As a general comment, we welcome a return to “business as usual” tax policy, a reflection perhaps of some sense of normality resuming with the move to Alert Level 1 announced from midnight tonight. We comment below on the key policy changes in the Bill.

Feasibility expenditure

The Government’s announcement last year was welcome but high-level. The Bill confirms the broad parameters previously announced. It fleshes out matters of detail, including a legislative definition for “feasibility expenditure” that is broadly:

expenditure incurred in completing, creating or acquiring an asset (that would either be depreciable property or taxable on sale), if progress on the asset is abandoned prior to completion, creation or acquisition, and no tax deduction is otherwise allowed for those costs.

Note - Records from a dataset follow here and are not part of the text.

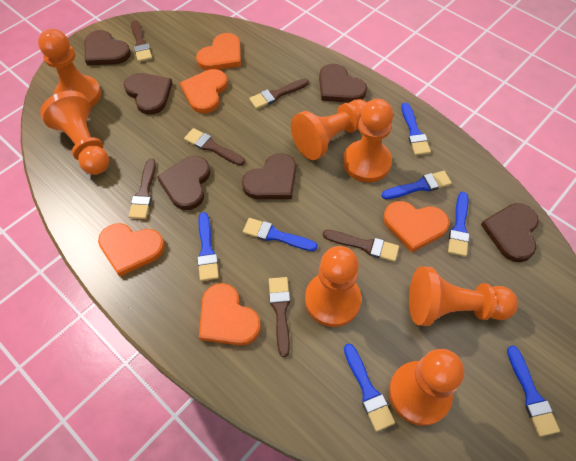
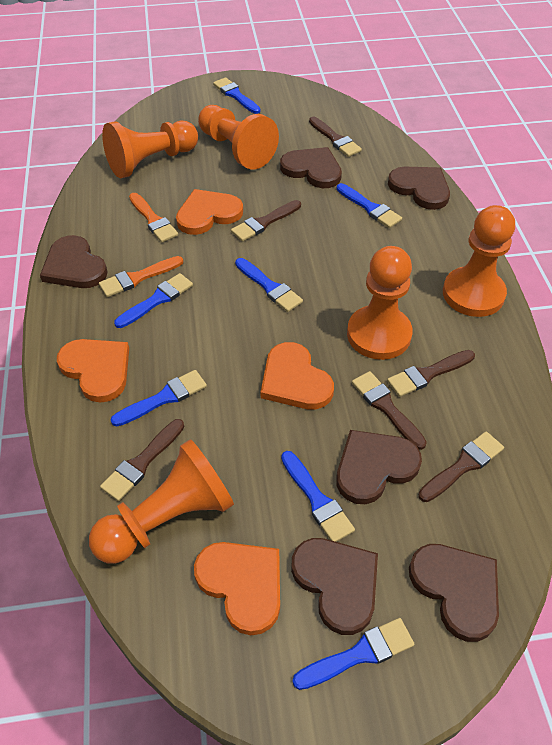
orange brush: 0 -> 2
orange heart: 5 -> 4
orange pawn: 7 -> 5

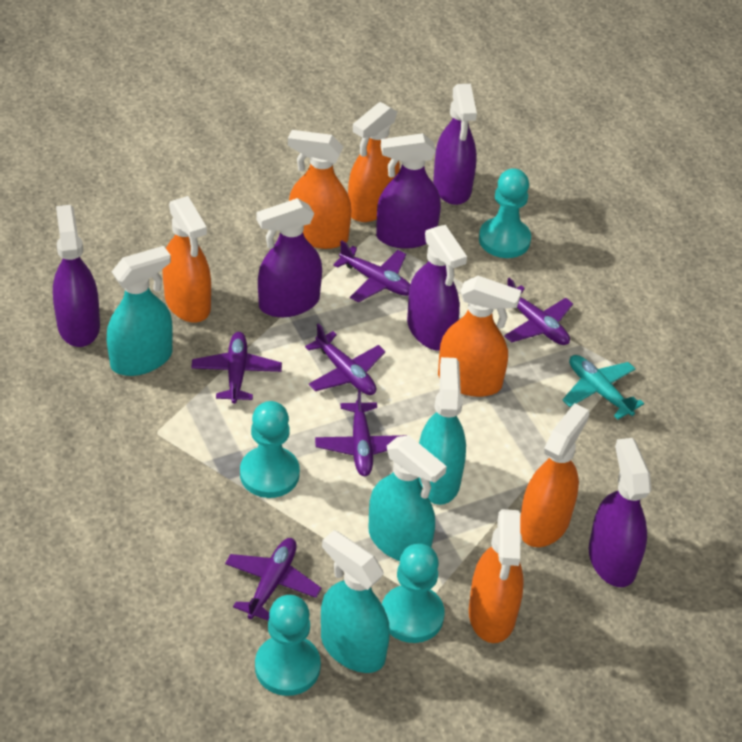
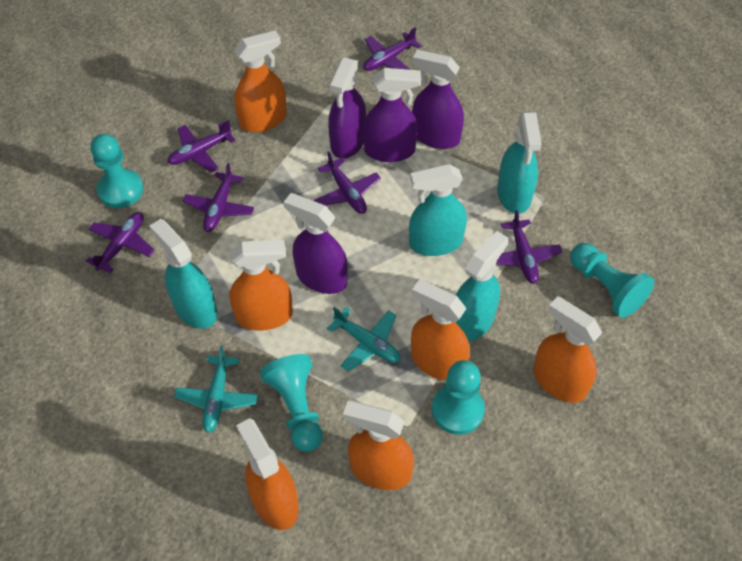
purple spray bottle: 6 -> 4
turquoise plane: 1 -> 2

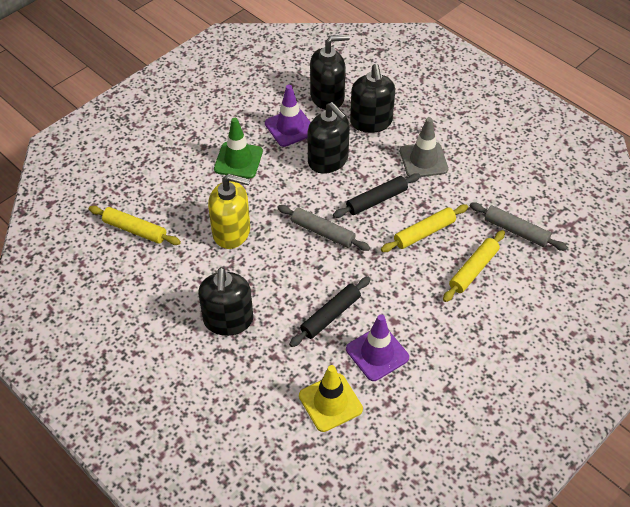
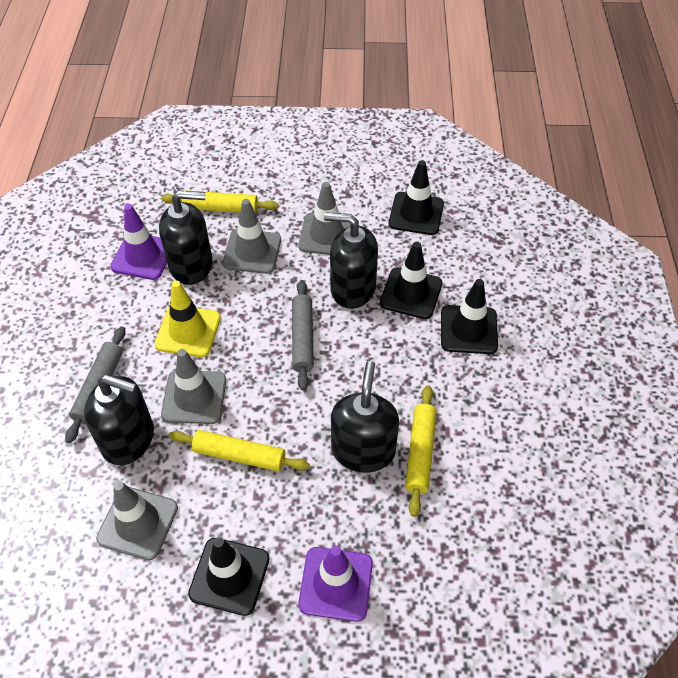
black rolling pin: 2 -> 0
black traffic cone: 0 -> 4
green traffic cone: 1 -> 0
grey traffic cone: 1 -> 4
yellow soap dispenser: 1 -> 0

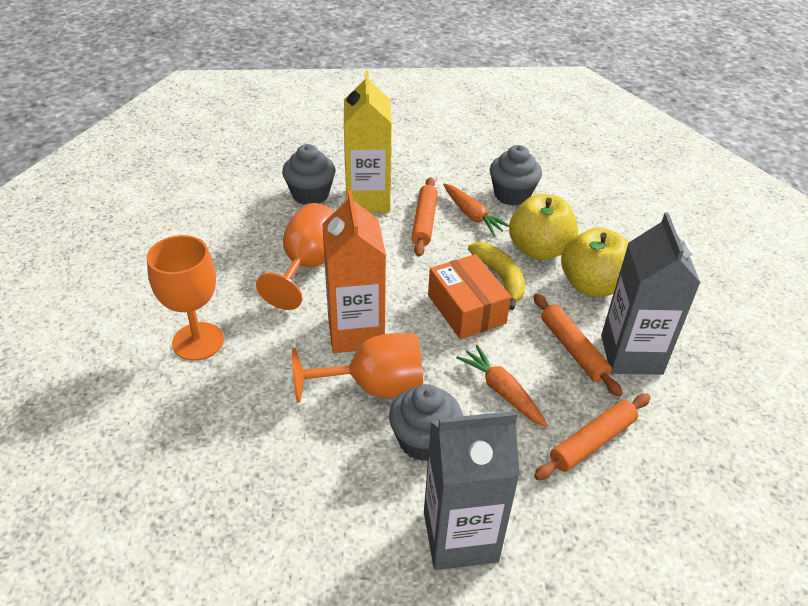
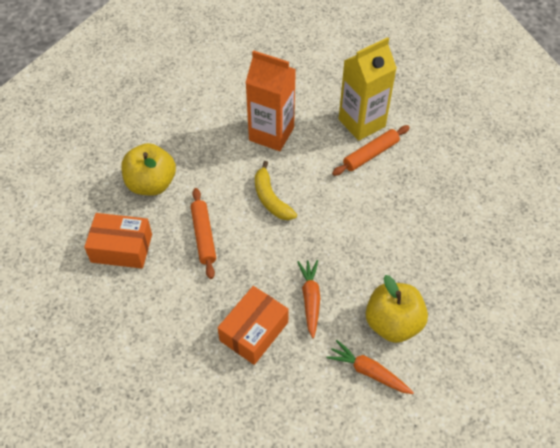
grey carton: 2 -> 0
grey cupcake: 3 -> 0
orange box: 1 -> 2
orange goblet: 3 -> 0
orange rolling pin: 3 -> 2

Such expenditure will be deductible over 5 years, starting from the year of abandonment. However, total expenditure in the year of $10,000 or less will be immediately deductible. The deduction will be clawed back if the abandoned project is subsequently reinstated. (This does not apply to the immediately deductible expenditure).

A key change to the effect of the feasibility rule is the reinstatement of commercial building depreciation from the 2020-21 tax year (see our Taxmail about that here). This is important as the feasibility expenditure proposals do not apply where the asset would have had a 0% tax depreciation rate on completion. This means feasibility costs relating to an abandoned commercial building project or acquisition will be deductible.

The rule only applies to qualifying expenditure incurred in the 2020-21 or later years. Any pre-2021 year capitalised costs will not become deductible if the project is abandoned in the 2020-21 year or later. 

IFRS 16 alignment for tax

The Bill gives effect to the announcement in December last year. IFRS 16 replaced the former lease accounting standard, for years beginning on or after 1 January 2019, and the tax rules have the same application.

As we noted at the time, while following accounting for tax seems attractive, certain tax adjustments will still be required (such as an adjustment to exclude land and buildings) making this less so. Also, as following accounting will have tax cashflow impacts, there will need to be a cost-benefit assessment – is the compliance saving better than the cost of any earlier tax payments? So, a case of user beware.

Purchase price allocation

The Bill broadly follows the consultation document proposal. The clear onus is on parties to agree to, and follow for tax, an allocation in the sale and purchase documentation.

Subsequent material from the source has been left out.